Review: Mystic Scrolls

Mystic Scrolls is a real-time, frantic dice-rolling-and-matching game for 1-4 players that is simple to understand, play — and provides a small-yet-well-formed bite of gaming distraction. At least for a little while…

Designer: Evangelos Foskolos, Stelios Kourtis
• Publisher: Drawlab Entertainment
Number of Players: 1-4
Playing Time: 15+ minutes

Imagine the scene: intent on claiming the top spot in Wizard Magazine’s hot 100, you’ve spent years tracking down the hidden ancient temple in the enchanted wood — and it’s lost library of high magic that’s filled to the brim with arcane knowledge. And now it is within easy reach.

I will be the best, I will make it to number one! Ah yiss…

And yet, just like buses, as you break through to get your grubby hands on all those spells, between one and three other wizards all show up at exactly the same time. I mean, what are the chances? Just how hidden is this temple?

Well game on, losers! There can be only one! Those scrolls of knowledge are all mine!

Yer’ a wizard Harry.

A selfish, vain, homicidal wizard intent on keeping the wisdom of the mystic scrolls all to yourself.
Just like all the others…

Players take the role of one of four culturally diverse wizards with slightly different specialisations (offensive, defensive, random, generalist) and three starting spells of various types. Each spell has a casting ‘recipe’ that requires a mix of one of six elements to activate.

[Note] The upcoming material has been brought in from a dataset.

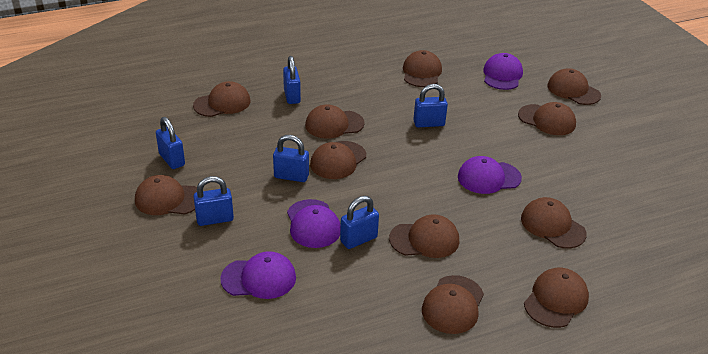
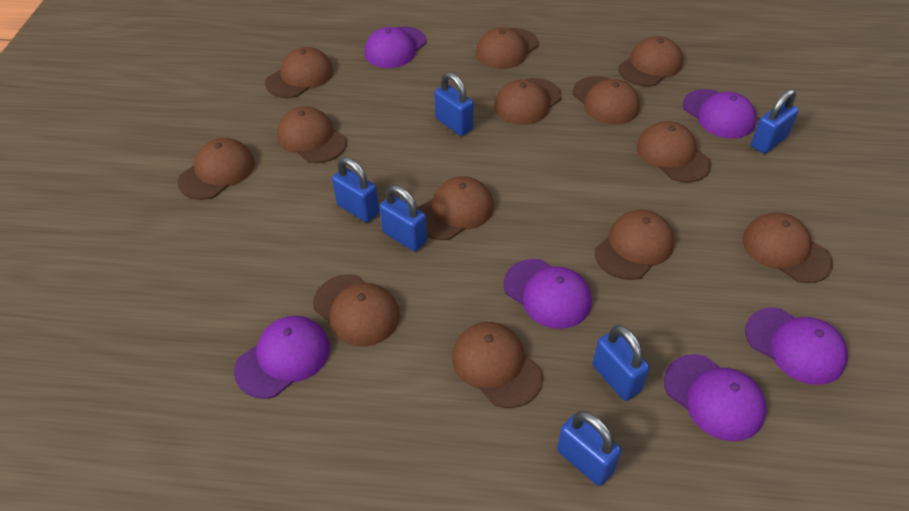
brown cap: 11 -> 13
purple cap: 4 -> 6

Luckily, wizards start with five six-sided dice (one element per side, see…) with which to conjure up the elements needed for their spells. Each round the action starts with all players simultaneously rolling any number or combination of their dice, continually, until matching a spell they wish to cast in it’s entirety, then placing those elements (dice) on the spell card.

Players then take an equal number of dice from a central, limited (depending on number of players) dice pool and continue rolling and casting. In addition, there is one special random spell scroll of various effect each round, that can be claimed/cast in the same way and added to a wizards grimoire for that and future rounds.

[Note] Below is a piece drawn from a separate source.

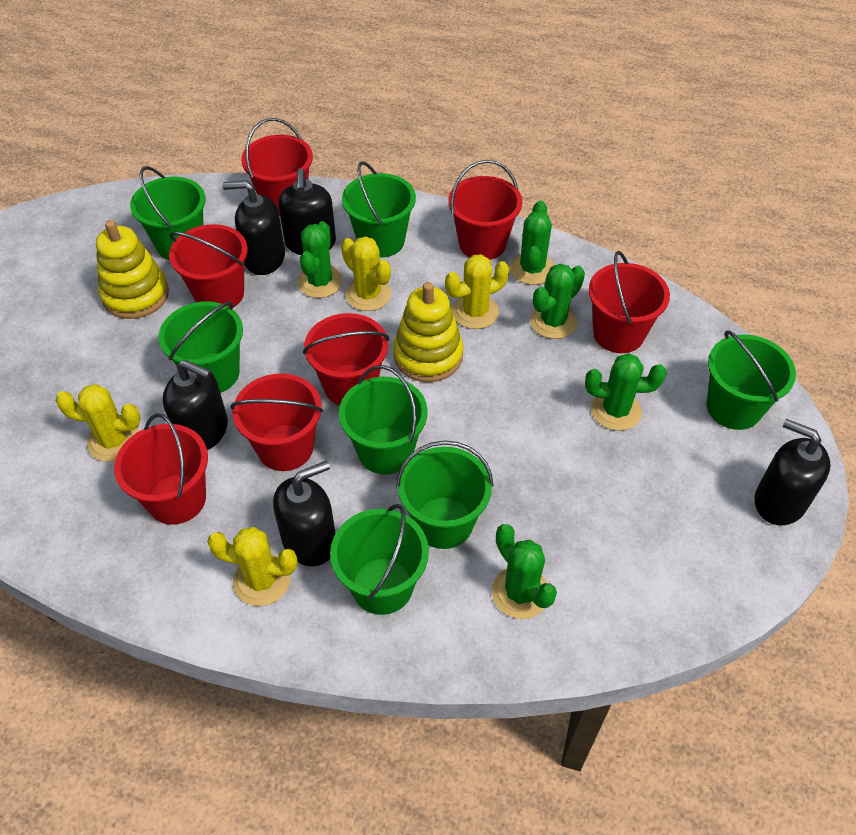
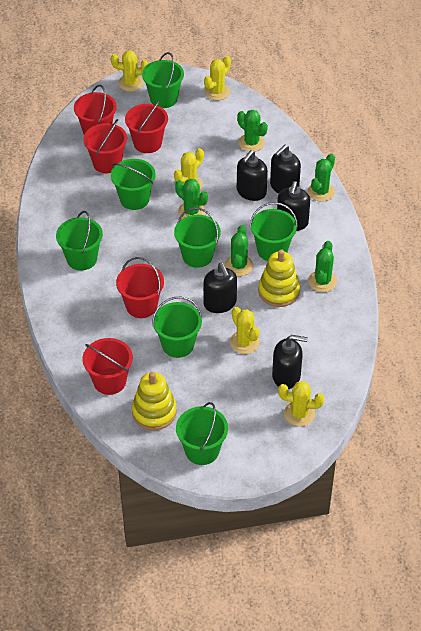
red bucket: 7 -> 5
yellow cactus: 4 -> 5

If a player cannot draw any more from the pool they MAY shout “stop” — or MUST if the scroll card is taken. The rounds then ends immediately, and a casting phase follows in which all successful spells having their effects applied simultaneously. This is in the main either dealing damage points to another wizard’s stamina — or occasionally healing themselves.

Once a wizard’s stamina score reaches zero they are out of any future rounds, play progressing until only one wizard remains. But as all effects are applied simultaneously each round, it is possible for no-one to be the final victor.

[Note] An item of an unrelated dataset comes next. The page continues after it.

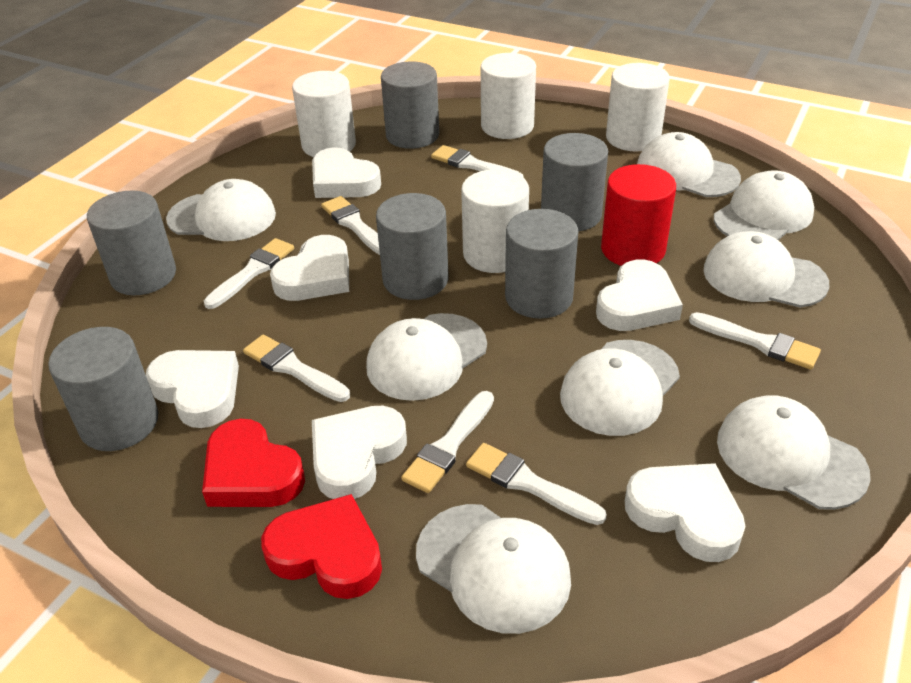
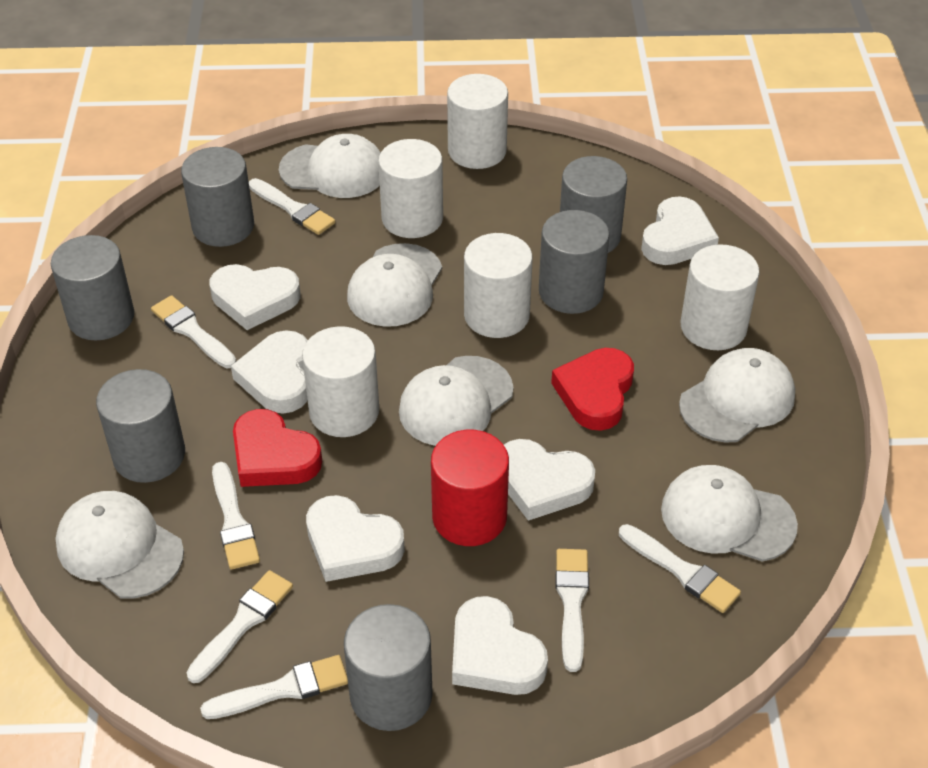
white cap: 8 -> 6
white cylinder: 4 -> 5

A simple, bite-sized chunk of gaming distraction
Little interaction and next to no strategy
Limited long-term variance

Mystic Scrolls is a game based around a simple roll and match mechanic given a contemporary (magical) makeover and real-time rolling element — but with little else in the way of frills. This is entirely in keeping with it’s positioning as a simple, family game offering that plays in around 15minutes: regardless it is well-delivered with an engaging (if clunky) theme and bold artwork with big cards, all of which help it sit nicely with younger players.

However the tension is the game comes solely from the real time dice rolling element, which does deliver a sense of urgency and excitement in the first few plays. As a consequence though, players tend to be completely focused on own dice and spell cards and there is little player interaction other than the damage dealing part of the round. Even this is constrained, with wizards only ever damaging the player to their right. Yup, no tactical spell casting here.

In a similar way, it is light on any kind of ‘strategy’. Yes each of the four wizards favour a particular flavour of magic, and the elements they are looking for on their rolls, but there is no real synergy of cards or elements – no feeling of specialisation.

The one special scroll does not do enough to prevent each round (and ultimately each game) quickly feeling like a repeat of the one prior. And the heal mechanic simply seems to prolong the inevitable. The random scroll is just that — completely random which may or may not compliment your current spell card requirements.

All this leaves (perhaps older?) players with a feeling that momentum or direction cannot be built and ultimately it is just a case of ‘fastest fingers first’ in rolling your elements as quickly as you can until the last wizard is left standing.

But then, sometime’s that’s all a game needs to be for 15 minutes or so. And maybe sometimes, that’s all that some players want from a game. And whilst I don’t think there’s enough in it to sustain lengthy play, Mystic Scrolls can certainly be engaging enough for the short time it is played, especially with younger audiences.

It may just fill the gap you need it to… I’m just not sure how often I’ll be reaching for it from my shelf (even if it we have moved on a long way since Yahtzee).